Clinton Portis sues NFL over concussions

Last August, Clinton Portis choked back emotion during a news conference at Redskins Park as he officially ended his nine-year NFL career.
“This game provided me with everything I ever wanted,” the second-leading rusher in Washington Redskins history said.

A year later, the sentiment has faded. On Tuesday, Portis joined the stream of former players suing the NFL over head injuries, according to court records obtained by The Washington Times.

Portis is the lead plaintiff in an 83-player lawsuit filed in U.S. District Court for the Southern District of Florida. Other plaintiffs include former Pro Bowl quarterback Daunte Culpepper and 1,000-yard rusher Carnell “Cadillac” Williams.

But Portis, who played his final regular season game in 2010, is one of the biggest names of the last decade to participate in the litigation that has surged past 4,500 former players.

Ahman Green sued. Same with Stephen Davis and Thomas Jones and Dante Hall, in legal action where around 85 percent of the plaintiffs played before 2000.

Portis is the latest in a slew of big-name former Redskins to sue the NFL, joining Hall of Famer Art Monk, Super Bowl MVP Mark Rypien and three founding members of the Hogs — Jeff Bostic, Joe Jacoby and Mark May — among more than 300 players-turned-plaintiffs.

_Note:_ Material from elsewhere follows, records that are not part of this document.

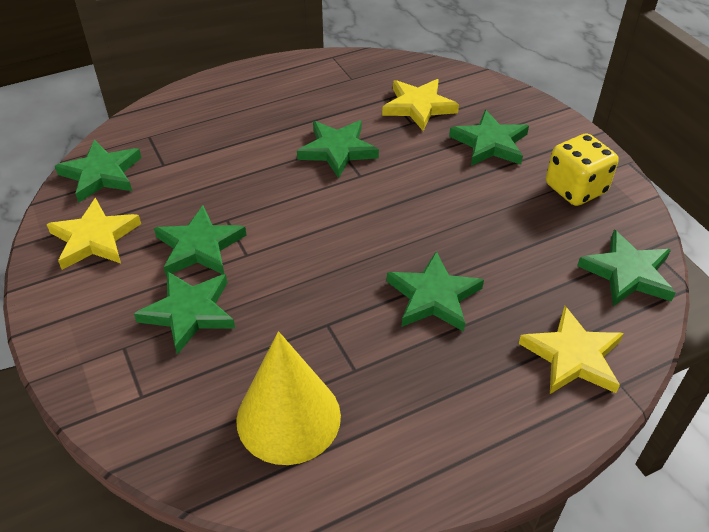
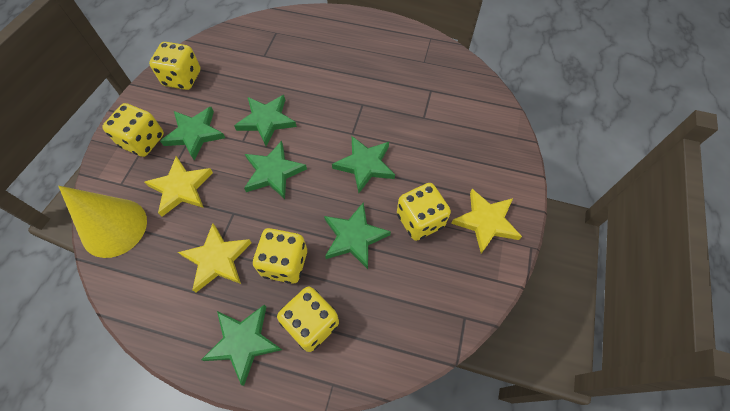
green star: 7 -> 6
yellow dice: 1 -> 5

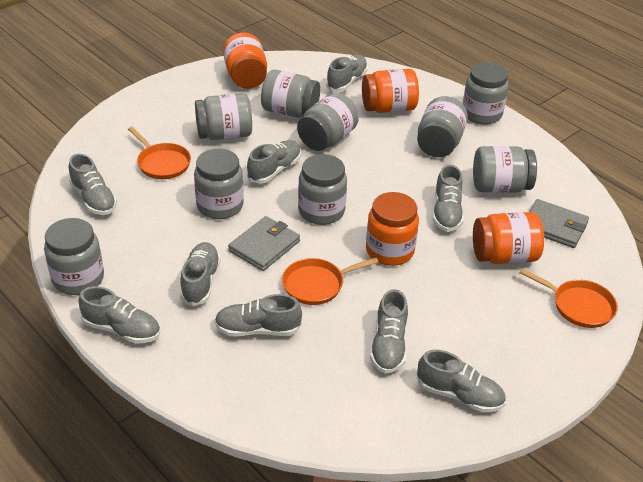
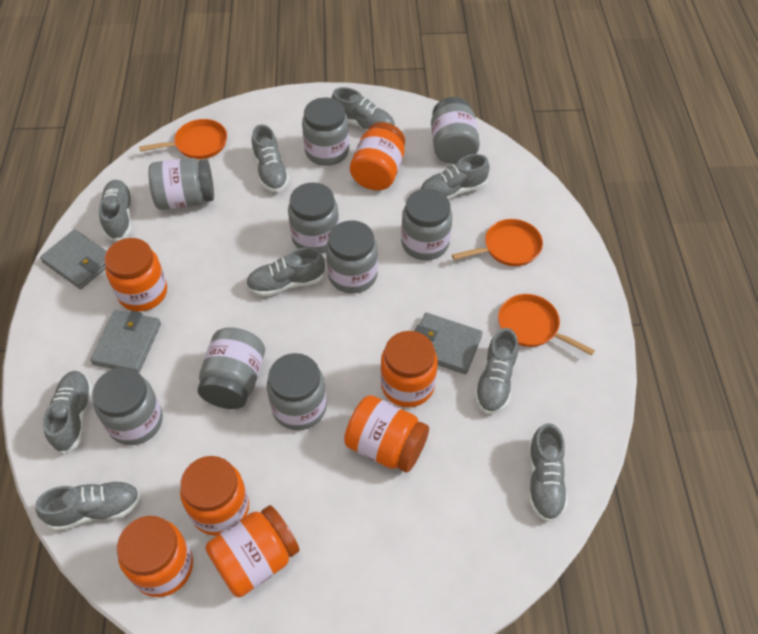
grey wallet: 2 -> 3
orange jar: 4 -> 7

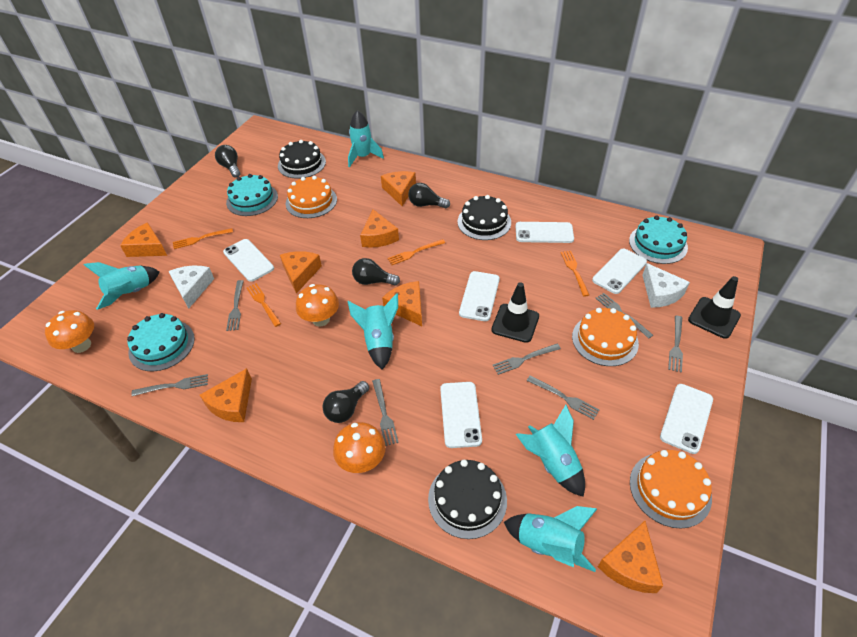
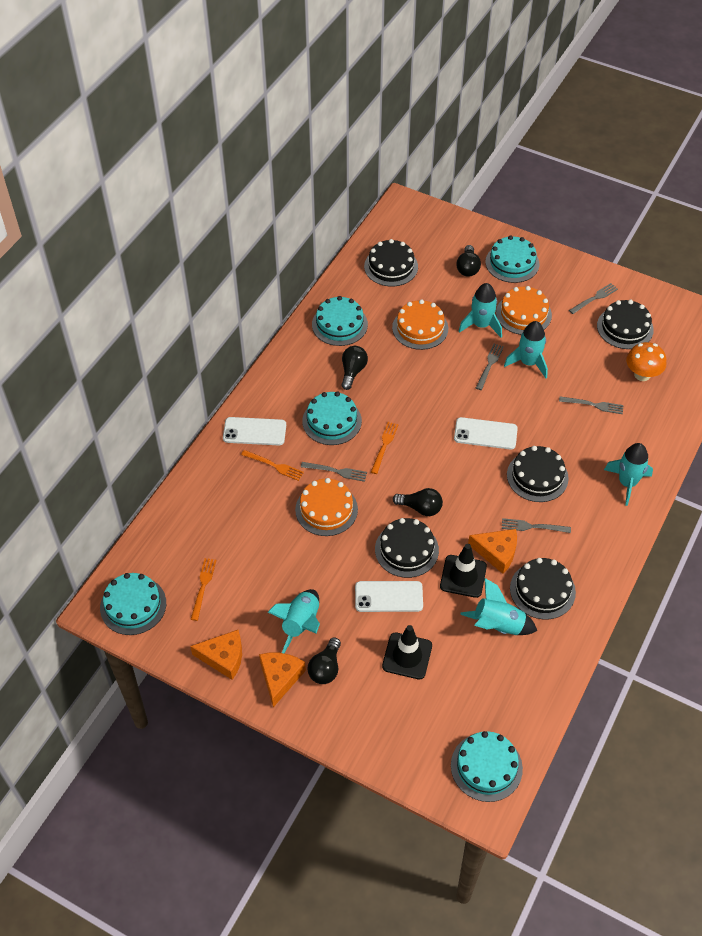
black cake: 3 -> 5
grey fork: 7 -> 5
orange cheese: 7 -> 3
orange fork: 4 -> 3
orange mushroom: 3 -> 1
turquoise cake: 3 -> 5
white cheese: 2 -> 0
white phone: 6 -> 3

Portis rolled up 9,923 yards with the Denver Broncos and Redskins. He finished 648 yards shy of Hall of Famer John Riggins‘ franchise career rushing record and holds the 28th best total in NFL history. That led to two Pro Bowls and, according to the 128-page complaint, issues that haven’t left.

The lawsuit claims Portis suffers from headaches, among other problems, and is “at heightened risk of developing further adverse neurological symptoms in the future.”

On Twitter late Wednesday, Portis described former players as “picked up & left behind” and defended his decision to join the litigation.

“The NFL was great to me and so was the Redskins!” he wrote. “This not personal it’s protection for the future.”

Later Portis added: “This is not about money for me I’m doing just fine!”

In recent months, Portis discussed the price of his success and seemed to lay the groundwork to join the litigation. During a June interview with, Portis estimated he sustained 10 or more concussions during his career.

“The truth is I had a lot of concussions,” Portis said. “It was just the way things were at the time. I’d get hit hard and be woozy. I’d be dizzy. I’d take a play off and then go back in. Sometimes when I went back into the game, I still couldn’t see straight. This happened all the time. Sometimes once or twice a game.”

The most memorable of those hits came in November 2009 against the Atlanta Falcons. In the first quarter, Portis collided with two defenders. That included a helmet-to-helmet hit.

The blow left him unconscious and forced him to miss four games before finally being placed on injured reserve to end his season.

The month after Portis‘ hit and in the aftermath of several high-profile head injuries, the NFL announced a policy that required players who showed signs of concussion to be removed from games and barred them from returning the same day.

The Redskins released Portis in 2011, after he battled a torn groin muscle and the team faced an $8.3 million salary cap hit.

“Clinton gave everything he had, there is no question about it,” coach Mike Shanahan, who worked with Portis in Denver and Washington, said Wednesday. “He is one of the most physical players I’ve ever coached. Took a lot of pride in blocking as well as running. He was a credit to the game. I am not going to speak on his behalf of his concussions.”

Portis‘ complaint uses similar language to the more than 260 lawsuits filed, claiming the NFL didn’t do enough to protect players from head injuries and concealed their long-term impact from players. The NFL has repeatedly denied those claims in public statements and in court filings.

Portis and his Miami-based attorneys didn’t return requests for comment.

The litigation has been consolidated in U.S. District Court in Pennsylvania. Before ruling on the NFL’s motion to dismiss in July, Judge Anita Brody ordered both sides to mediation. A progress report is due Sept. 3.